In the Neighborhood: Josh Haskell shares best memories of hometown Pacific Palisades

PACIFIC PALISADES, LOS ANGELES (KABC) -- Welcome to Pacific Palisades, the hometown of ABC7's Josh Haskell. It may have 25,000 people - but it's definitely got a small town feel.

There's no better way to escape the congestion of the city than to hit one of the many hiking trails above town. The all time Haskell family favorite is the trail that starts at the top of Bienvenda Avenue, part of the Topanga State Park. Josh's dad still hikes it a few times a week.

"The gym is great, workout classes are fun, but why pay to go and workout somewhere when you can just hike for free?" Josh said.

The Haskell's moved to the Palisades when Josh was just 1 year old and haven't left. Josh attended Palisades Elementary 22 years ago, but a few of his teachers are still there.

"Nothing's changed. It's still the great place it always has been," a former teacher said.

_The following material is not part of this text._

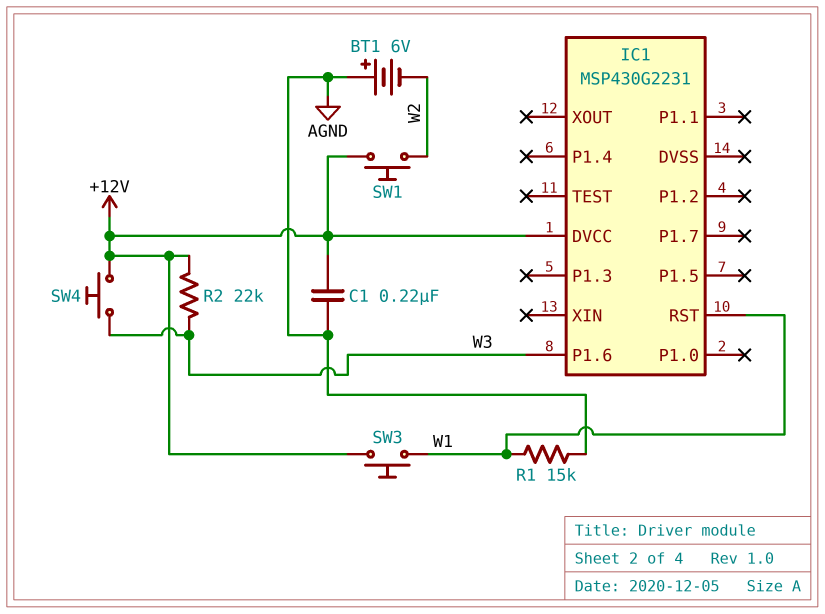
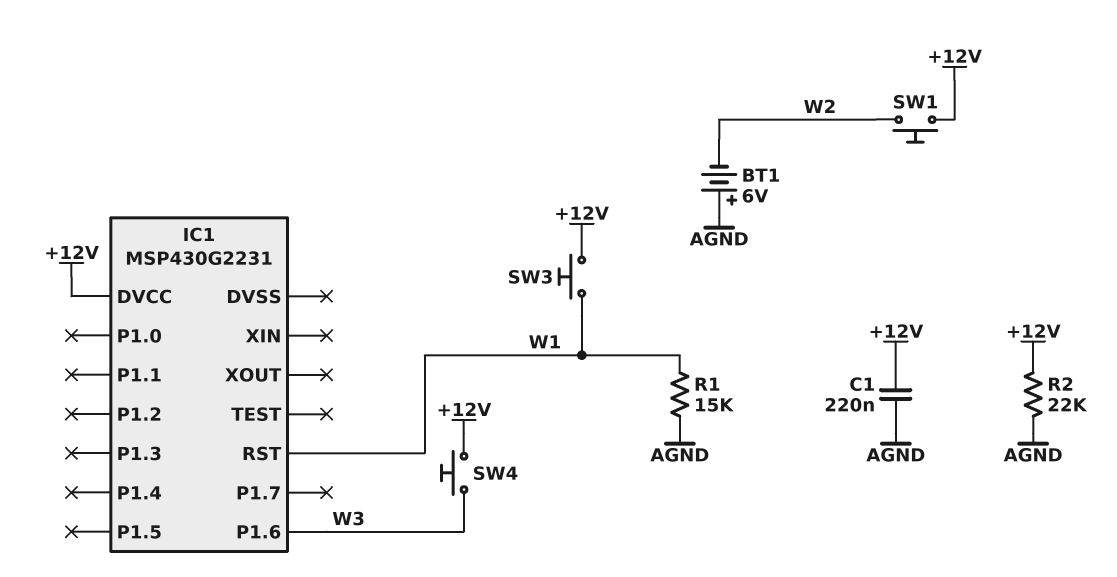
R2: 22k (+12V, W3) -> 22k (+12V, AGND)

Every year, the graduating class at Pali Elementary would paint a mural on campus. Josh's aunt was the art teacher. His mural is long gone, but his brother's remains.

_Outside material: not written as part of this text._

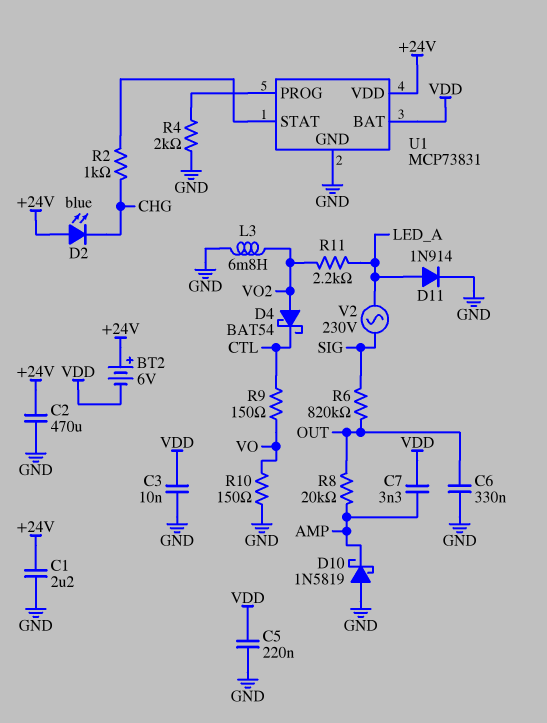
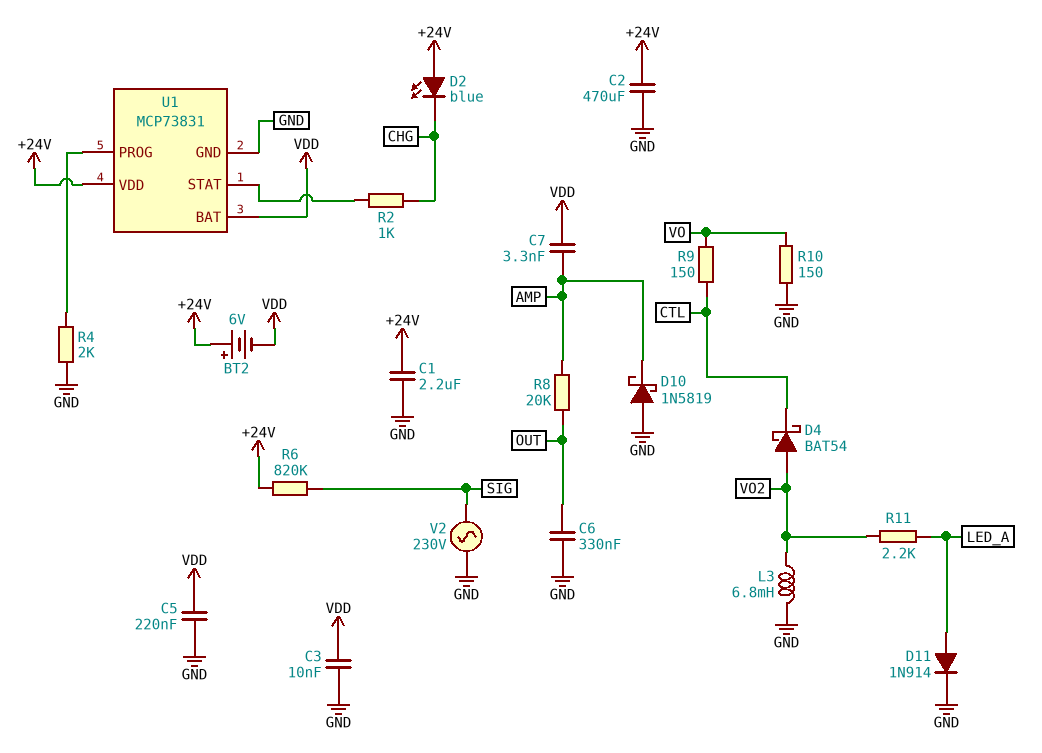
R6: 820k (OUT, SIG) -> 820k (+24V, SIG)
V2: AC 230V (LED_A, SIG) -> AC 230V (GND, SIG)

Theatre Palisades Kids was another big part of Josh's life growing up. Director Paula LaBrot led yearly productions of over 50 kids and was helped out by parents, including Josh's mom, who was a producer. Members made the sets and costumes themselves and sold out every show.

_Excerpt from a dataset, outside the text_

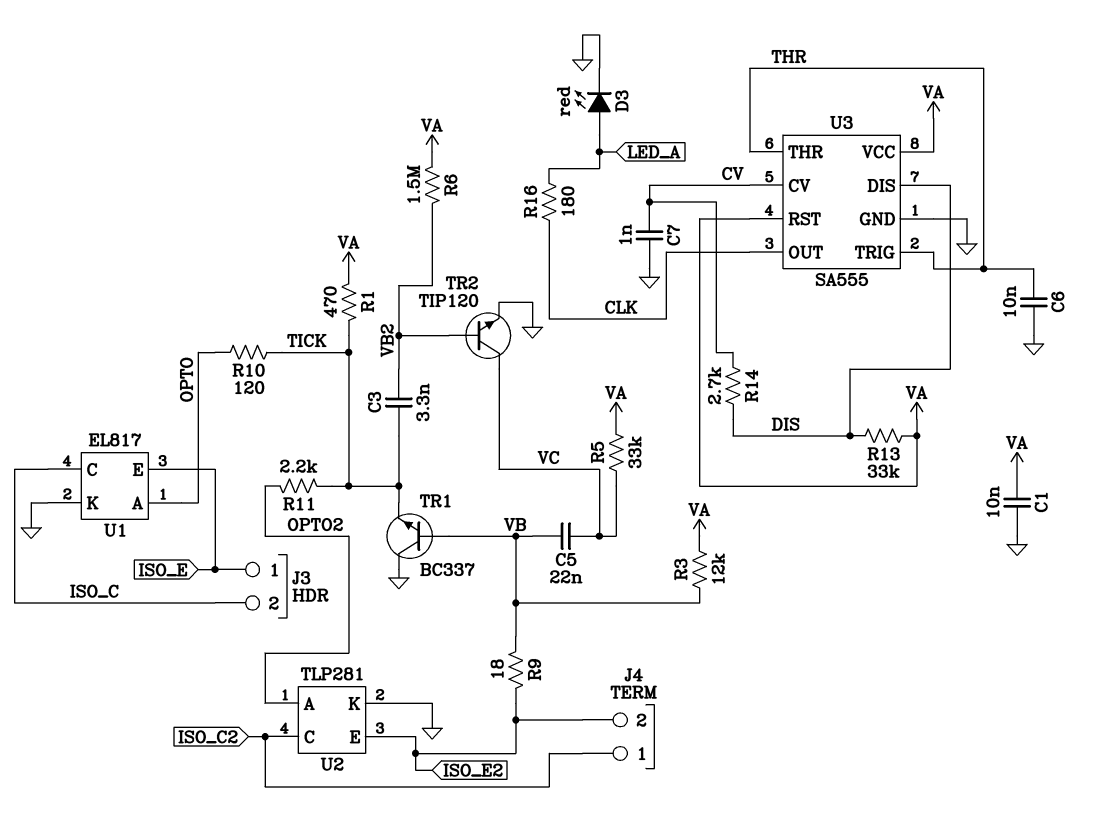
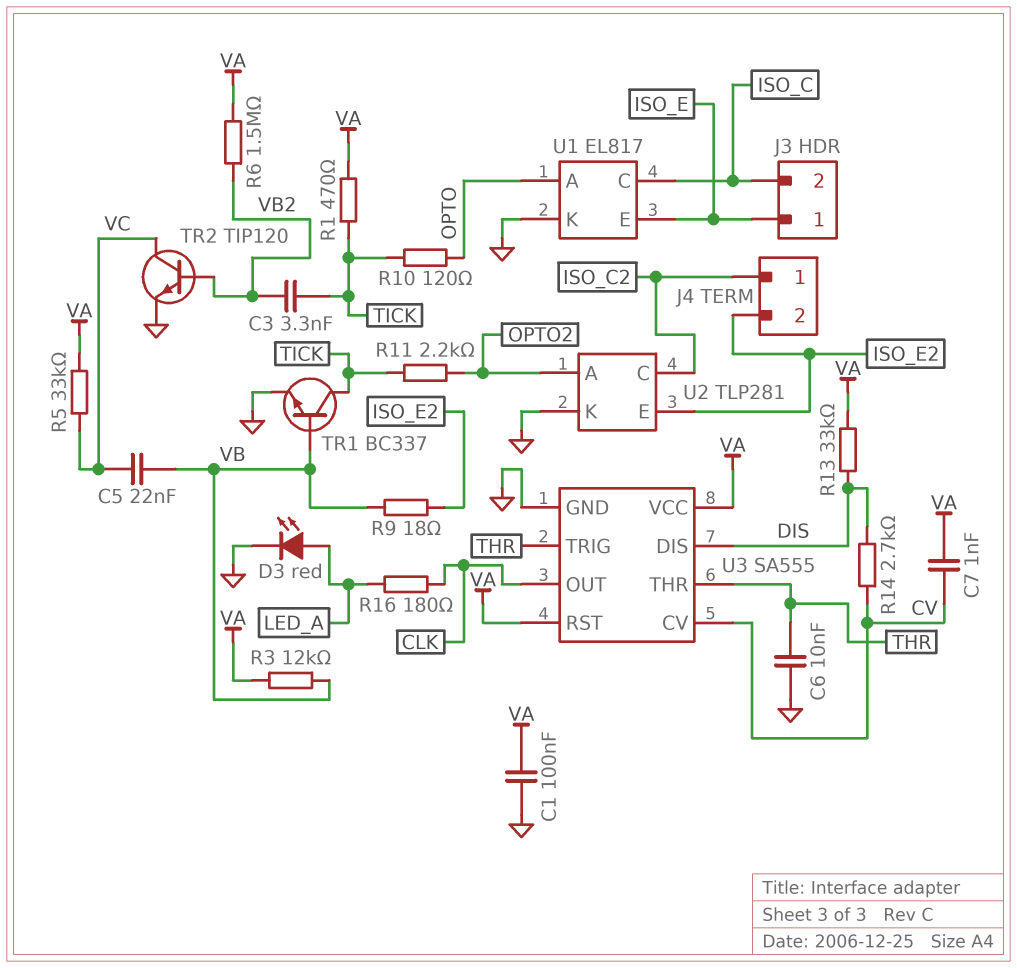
C1: 10nF (GND, VA) -> 100nF (GND, VA)
C7: 1nF (CV, GND) -> 1nF (CV, VA)
TR1: NPN BC337 (B VB, C GND, E TICK) -> NPN BC337 (B VB, C TICK, E GND)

"You had four parts. You were always a very hard worker, and everybody put their heart into it," said LaBrot.

And what's a town without a thriving paper? The Palisadian-Post sparked Josh's interest in journalism, and it's been the heart of the community since 1928. Bill Bruns was the managing editor from 1993 to 2013.

"People said, 'Well, what kind of news would there be in this little town?' But we had major issues with the city. We fought to save the building behind us from being torn down and turned into a mini-mall," said Bruns.

Like every city, things have changed. For example a new shopping center called Palisades Village is set to open next month. The heart of the community, however, has stayed the same -- like the July 4 celebration with a morning race, parade and, of course, fireworks.

It's a small town in a not-so-small city, and Josh said he's proud to call it home.